The History Behind Flemings Mayfair Hotel

Flemings Hotel was established by Robert Fleming in 1851, the year of the Great Exhibition at a time when over 6 million visitors came to London to see the event and require overnight accommodation.

He was born in 1820 to William Fleming, a shoemaker from Devon. He entered private service at an early age and rose in position to become valet for the Marquis of Angelsey, working at their grand London home Uxbridge House at No. 1 Old Burlington Street in Mayfair. This was also known as No. 7 Burlington Gardens and is now the Abercrombie and Fitch store.

in 1854 he married Mary Lamb that on their marriage certificate has Robert listed as a Hotelkeeper residing at 10 Half Moon Street. The 1841 census records Mary and Robert working as junior domestic servants in the same household of the Marquis. Mary subsequently moved from Uxbridge House and is recorded in the 1851 census as Housekeeper to her brother-in-law whilst Robert had risen to the position of valet, the Marquis' personal assistant and a senior position in his household.

As live-in servants, both Robert and Mary would have saved a large proportion of their earnings. For Robert in particular, working in a senior position for a high-ranking aristocrat, this would have meant being paid a very high salary for the time.
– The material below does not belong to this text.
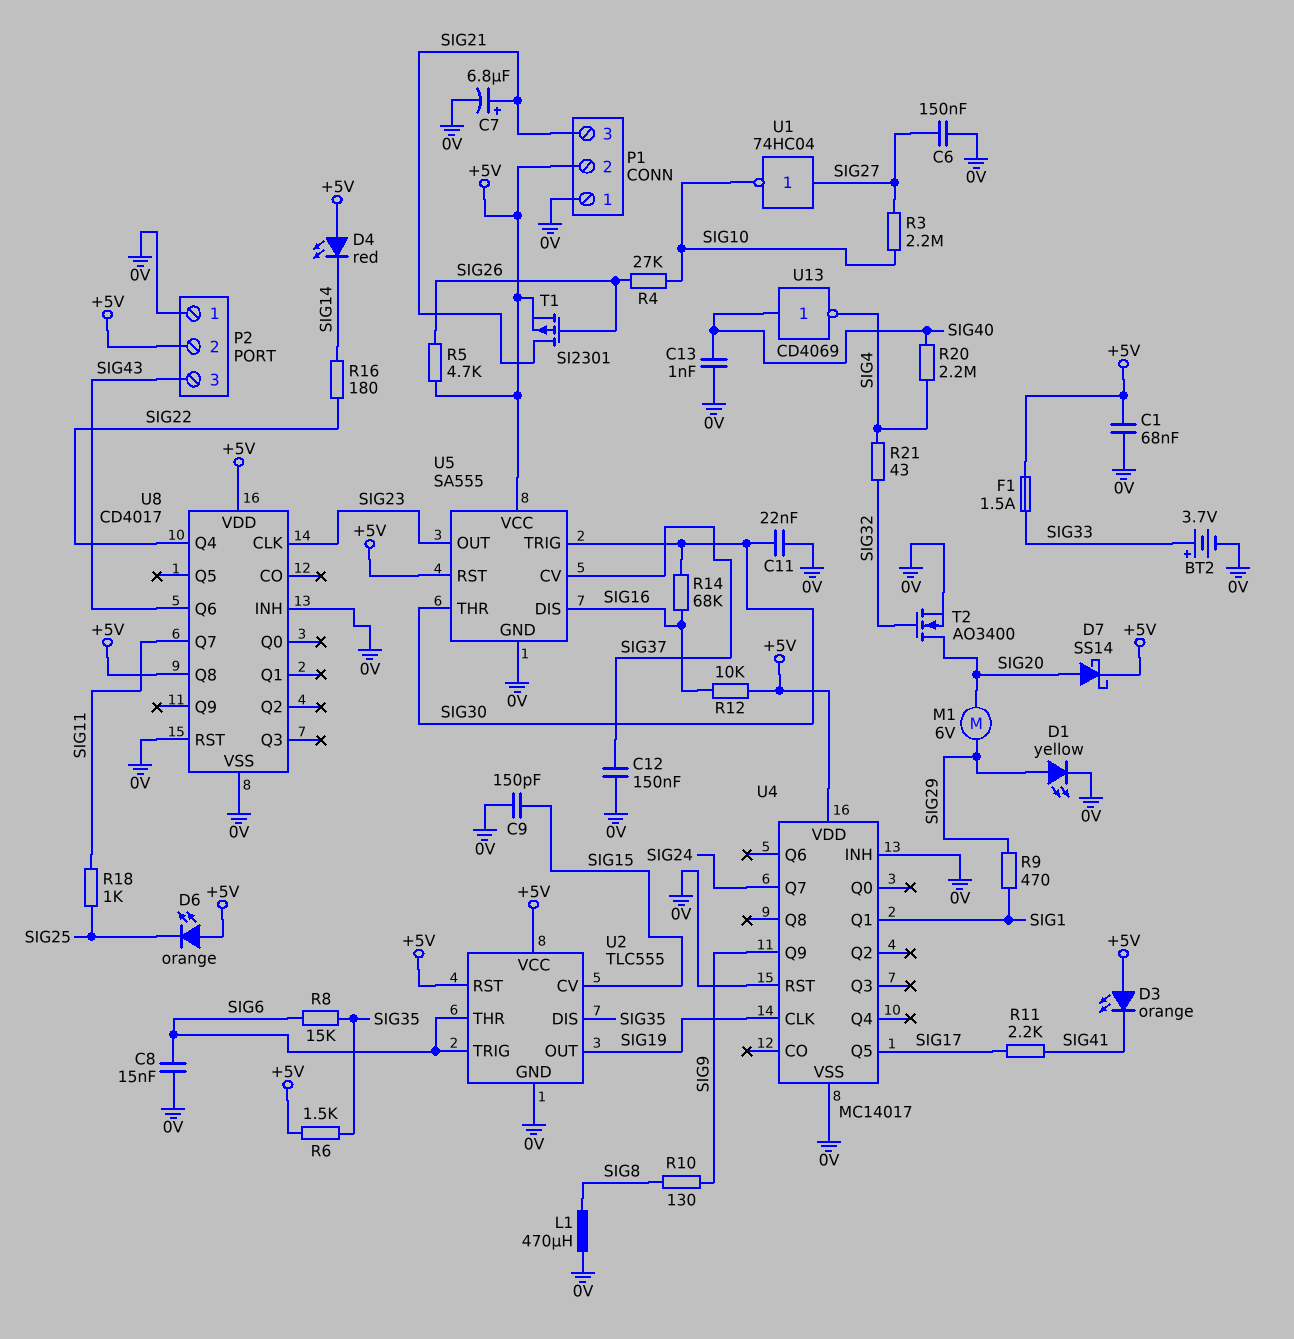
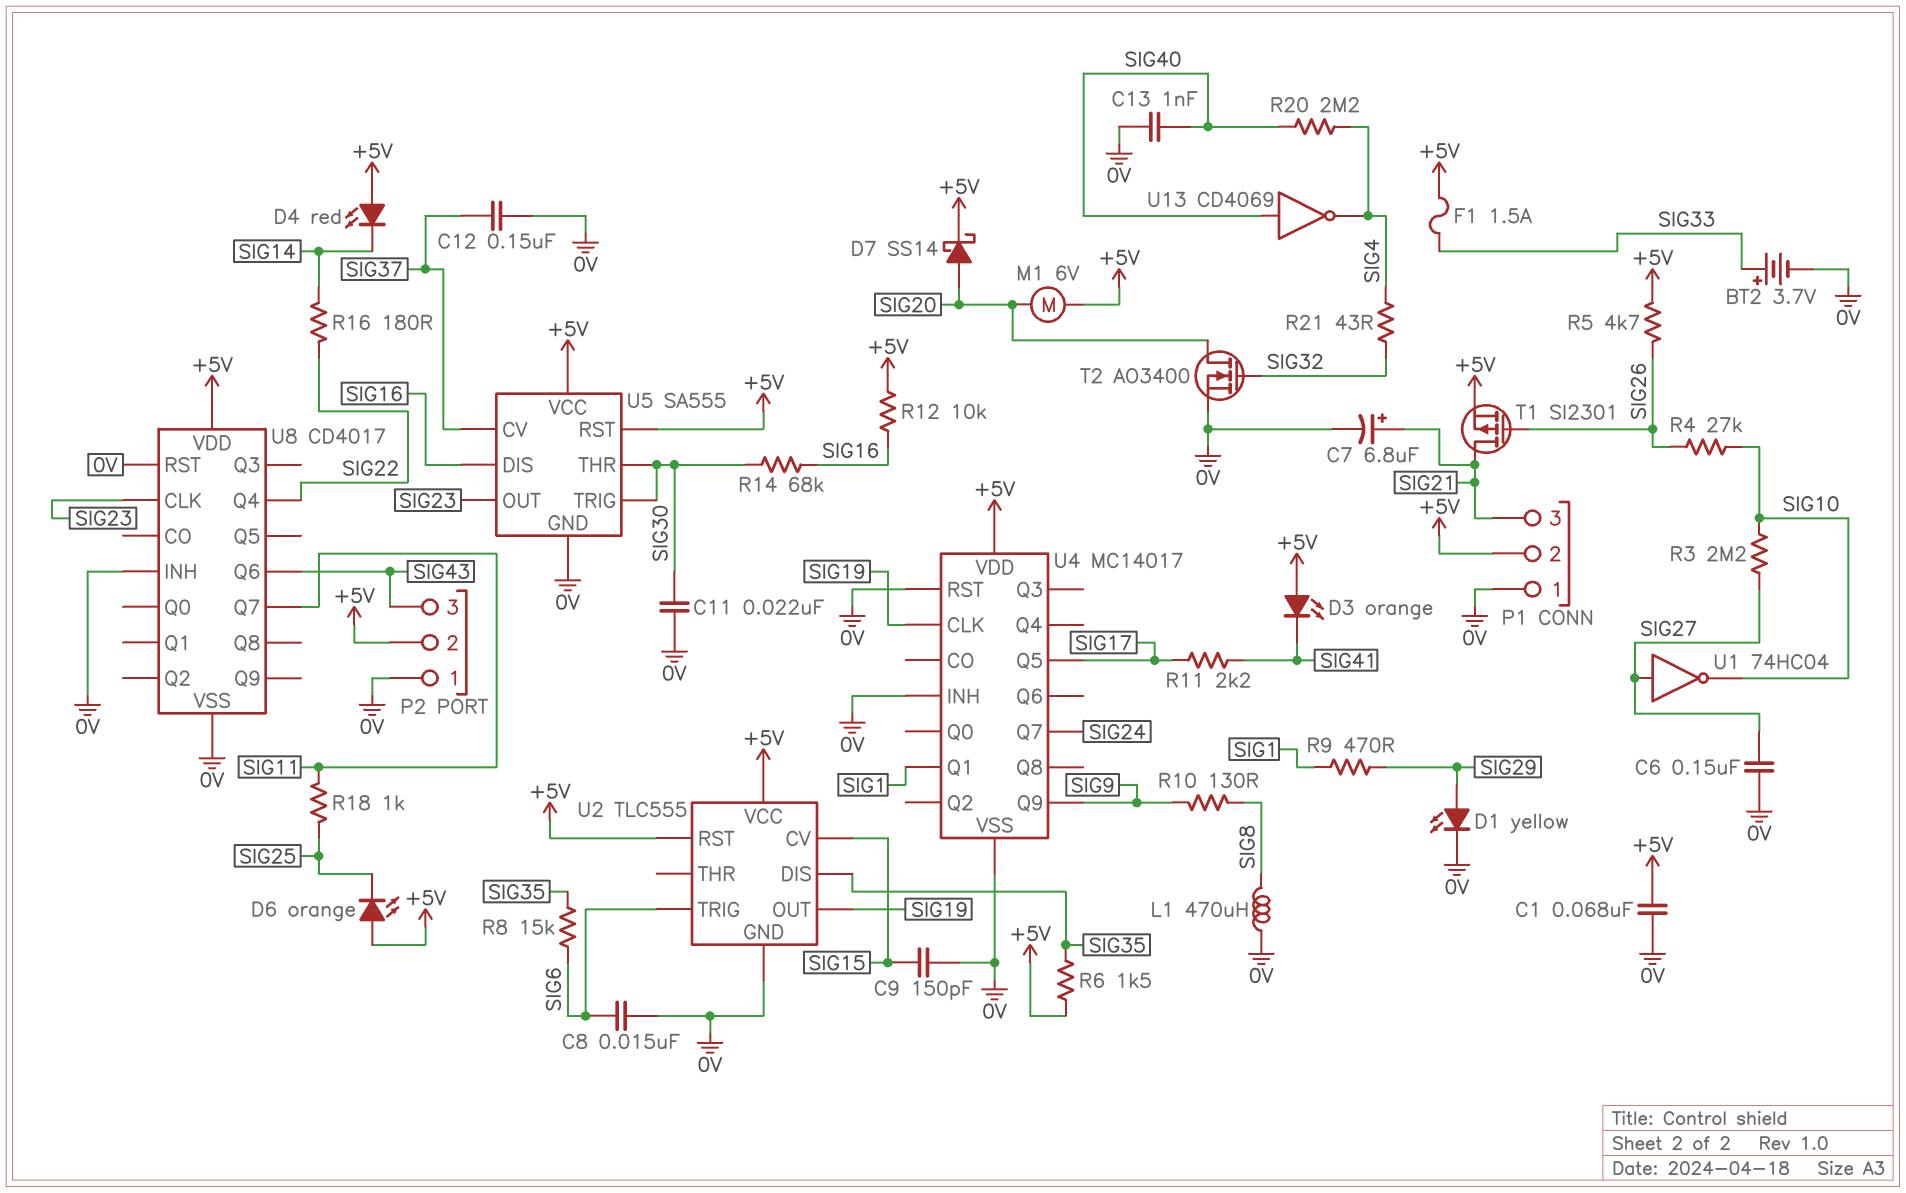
M1: motor 6V (SIG20, SIG29) -> motor 6V (+5V, SIG20)
U2 pin THR: SIG6 -> none
U8 pin Q8: +5V -> none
It would have been sufficient enough for him to acquire No. 10 Half Moon Street in 1851, to leave the service of the Marquis and to capitalise on the influx of visitors to the Great Exhibition.

By 1855 Robert and Mary had expanded the premises and were described as running a 'Private Hotel' at Nos. 9 and 10 Half Moon Street. Their combined resources, skills and experience made a formidable team in a business targeted at serving the aristocracy and London's gentry.

Flemings Hotel has expanded over the years and now caters to clients from all over the world. It remains true however to the same service ethos and standards originally prescribed by the founder Robert Fleming.